I could tell by her purse, she didn't have much money.
And I could tell by her face, she was desperate.
My name is Debra Jenkins. I need your help.
Have a seat.
My brother was murdered.
Police found his body in an alley two days ago.
All he wanted to do was dance.
His name was Carl Jenkins, but
everybody called him Cookiehead.
He was the best breakdancer in the country, Mr. Ace.
Nobody could copy his moves.
He had a unique style. He was poetry in motion.
He was the best!
My fee is $50 a day,
plus expenses.
Mr. Ace, money is no problem.
If you find my brother's killer, I'll give you anything.
When she said "anything", she meant it.
She was talkin' about doin' the
nasty, and I like, doin' the nasty.
So began the case.
I started with the people closest to Cookie first. His mother.
She said he was a good boy.
She just hoped he had on clean underwear when they found him.
I didn't know how to tell her, he didn't.
I talked to Cookie's father. He
didn't believe Cookie was his real son.
I didn't know how to tell him, he
wasn't. Cookie favored the milkman.
I was getting nowhere. I needed answers.
It was time to play rough.
Alright.
So I didn't see nothin'.
But I can tell you this though, Mr. Ace,
if someone was gonna kill Cookiehead it'd have been Jheri Curl.
Who's Jheri Curl?
He hated Cookiehead like he was an afro.
Where can I find him?
He live up on 39th street.
Just follow the empty activator bottles to his crib.
Okay, okay.
If he's not there Ace, he hang out at this dance studio.
There was a dance class going on.
A funny thought came to me. Could a guy in a skirt kick my ass?
I doubt it.
Hey, not bad!
The class was over with. I had to move fast.
Excuse me,
do you know where I can find Jheri Curl?
Jheri Curl? What do you want with Jheri Curl?
I just need to ask him some questions.
- Questions about what?
- Cookiehead Jenkins.
Cookiehead Jenkins?!
Yeah.
- You was a friend of his?
- Yeah, you could say I was a friend.
Okay.
Now who else wants some?
I want some.
I want some, too.
You want some more? You want some more?
Get out of here! You want some more?
Who sent you here?
- Your mama.
- Yeah, smart ass.
Yeah, smart aleck! Get him outta here!
You lookin' for me, punk?
- You must be Jheri Curl.
- Yeah, how'd you guess?
I need to ask you some questions about Cookiehead Jenkins.
I don't know nobody named Cookiehead Jenkins.
And don't be comin' around here askin' for me no more!
Jheri Curl had won the first round, but it wasn't over.

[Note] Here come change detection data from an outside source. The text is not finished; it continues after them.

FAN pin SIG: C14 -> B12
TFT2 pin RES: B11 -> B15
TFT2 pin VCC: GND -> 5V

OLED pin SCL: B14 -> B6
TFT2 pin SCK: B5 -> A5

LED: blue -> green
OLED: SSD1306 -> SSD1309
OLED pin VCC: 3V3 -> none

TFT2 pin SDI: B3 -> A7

I was gonna make him pay. Not for kicking me in the stomach,
but for dripping activator all over
my suit. My cleaning bills were a bitch.
I headed back to the office. The
door had been opened. How? Who? Why?
- Just the lady I wanted to see!
- Sam, what happened?!
You come in my office with this song and dance about
how your brother was almost an angel.
I get out on the streets, I got 200
suspects that wanted to kill your brother.

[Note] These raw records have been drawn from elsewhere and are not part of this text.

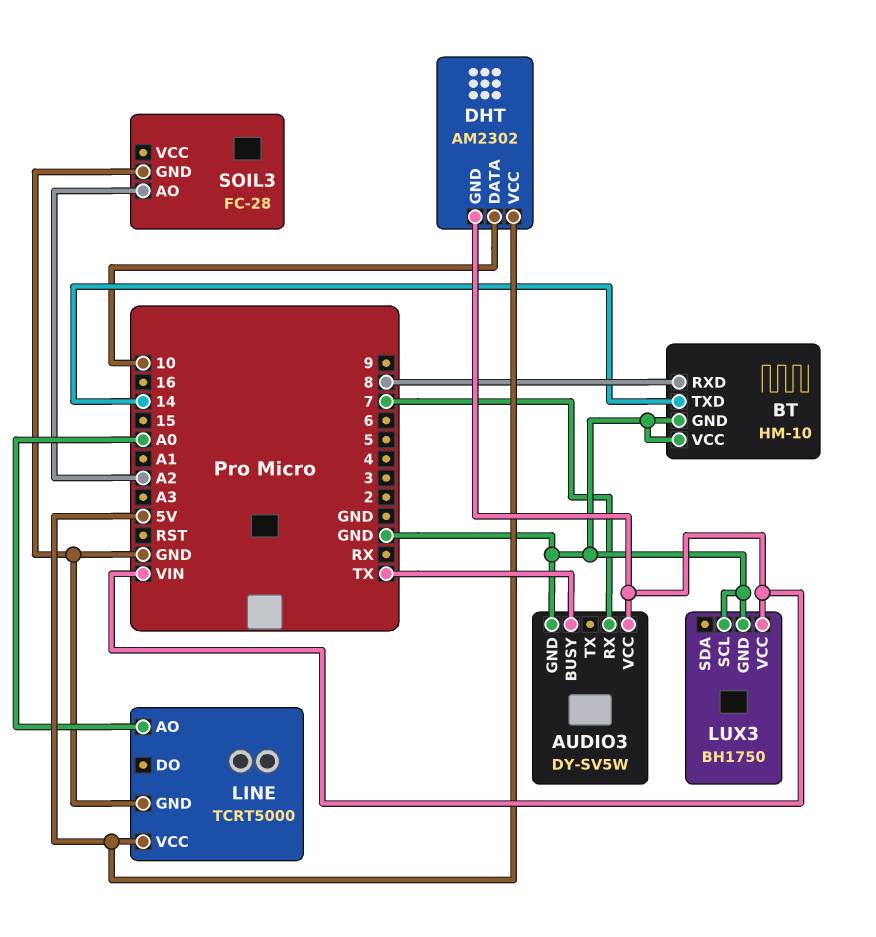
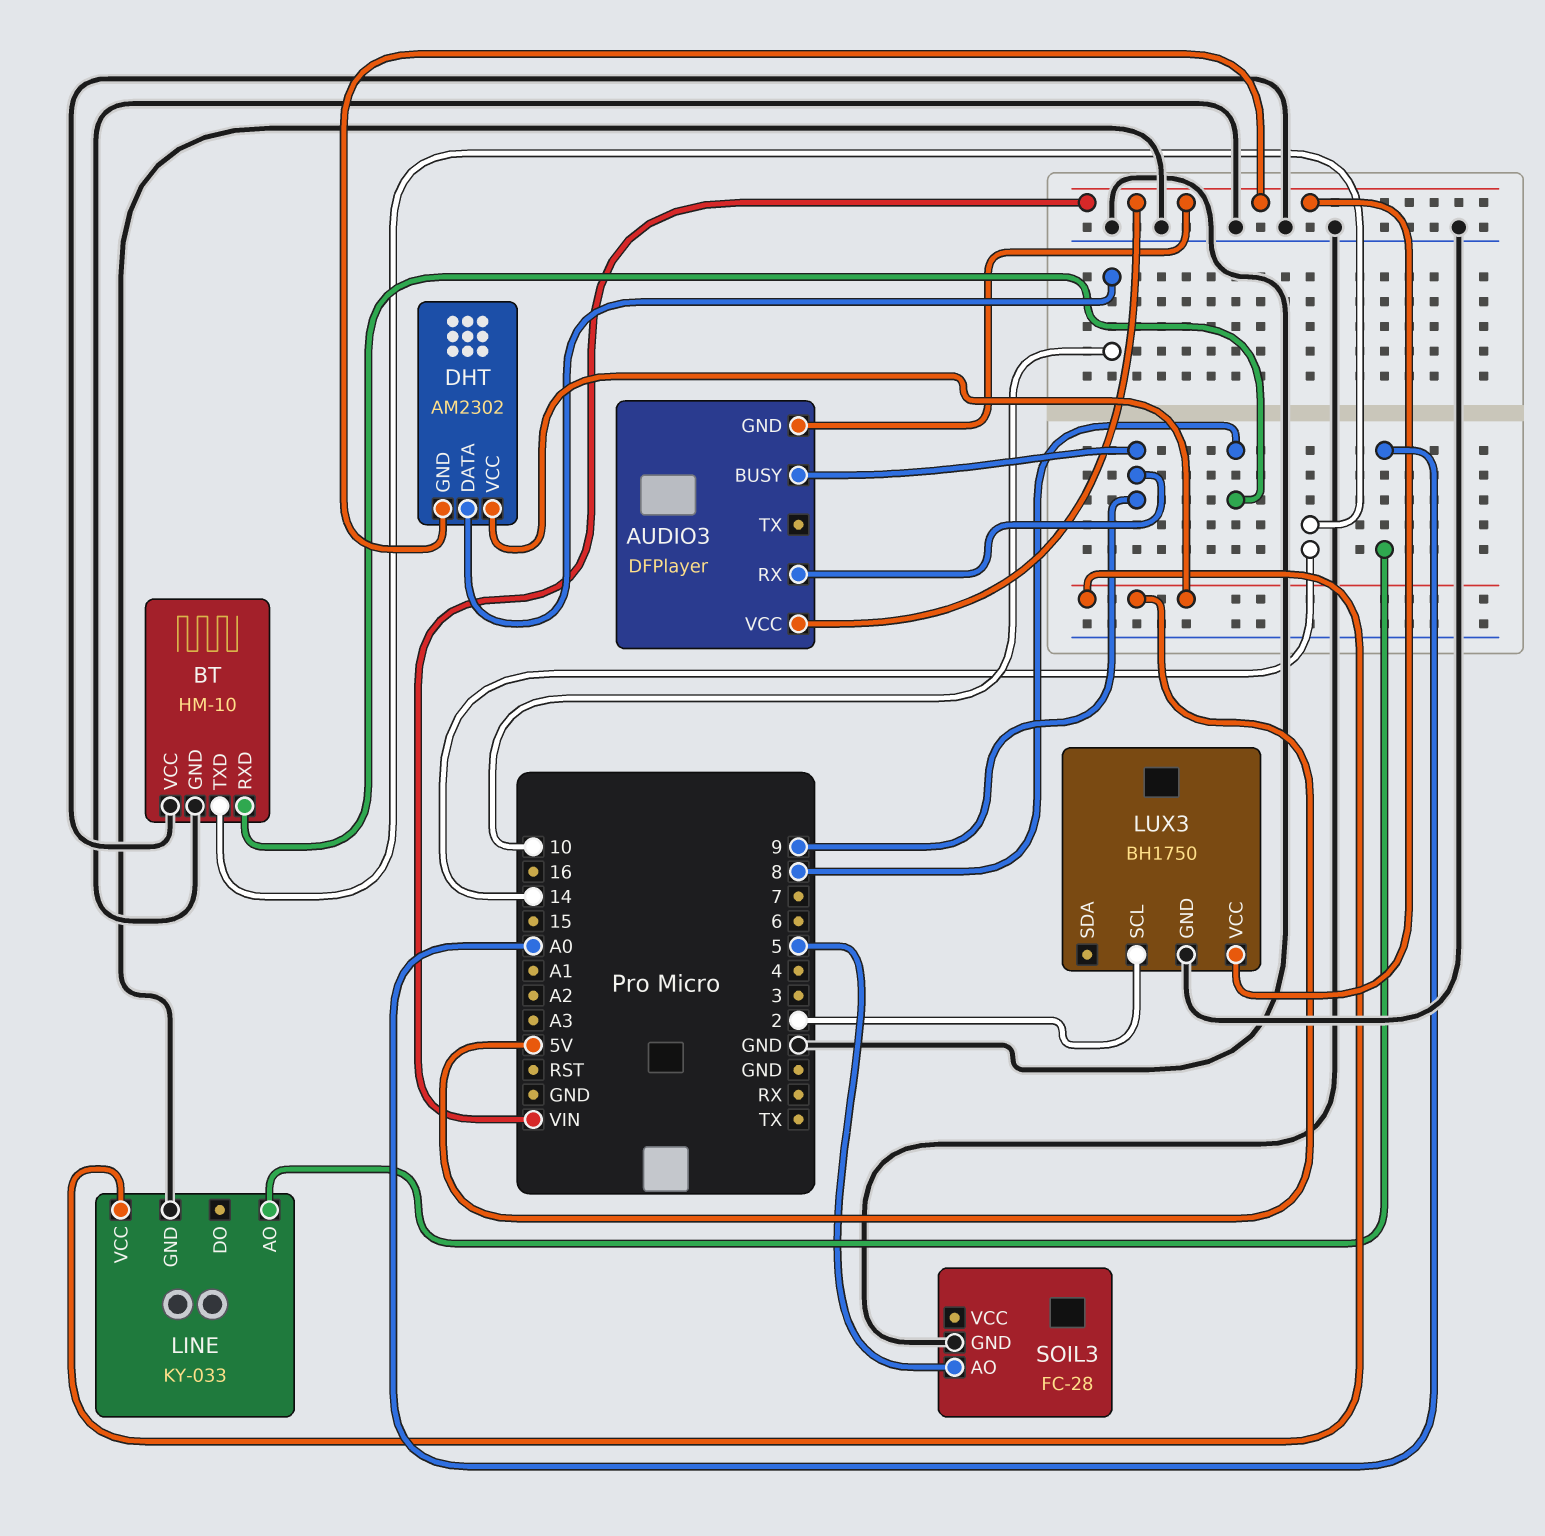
AUDIO3: DY-SV5W -> DFPlayer
AUDIO3 pin BUSY: TX -> 9
AUDIO3 pin GND: GND -> VIN
AUDIO3 pin RX: 7 -> 9
LINE: TCRT5000 -> KY-033
LUX3 pin SCL: GND -> 2
SOIL3 pin AO: A2 -> 5

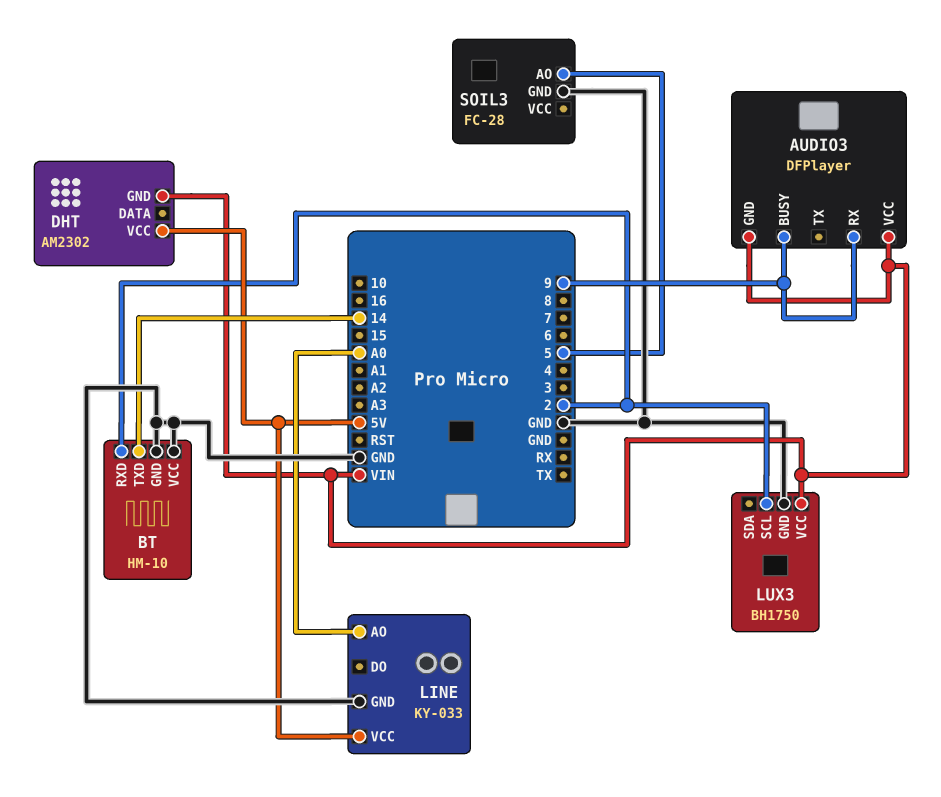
BT pin RXD: 8 -> 2
DHT pin DATA: 10 -> none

Now what kinda game are you playin'?
What can I do to show you that I'm being straight with you?
I knew exactly what she could do, and she did too.
As she walked towards me, I saw that twinkle in her eyes.
I knew it was time, to do the nasty.
And I like, doin' the nasty.
She was a good kisser, but her breath was stinkin'.
But so what?
You don't get rid of a Rolls-Royce because it has a dent in it.
I had never done it before on my desk.
I was just glad to be on top.
I'd hate to do the nasty with a stapler up my ass.
I headed back to the dance studio. I knew Jheri Curl was lyin'.
I had to make him talk.
Yo man, I got this move, man.
Pass that move over to Jheri.
1, 2, 3, Curl!
Don't stop, don't stop, do the Jheri Curl.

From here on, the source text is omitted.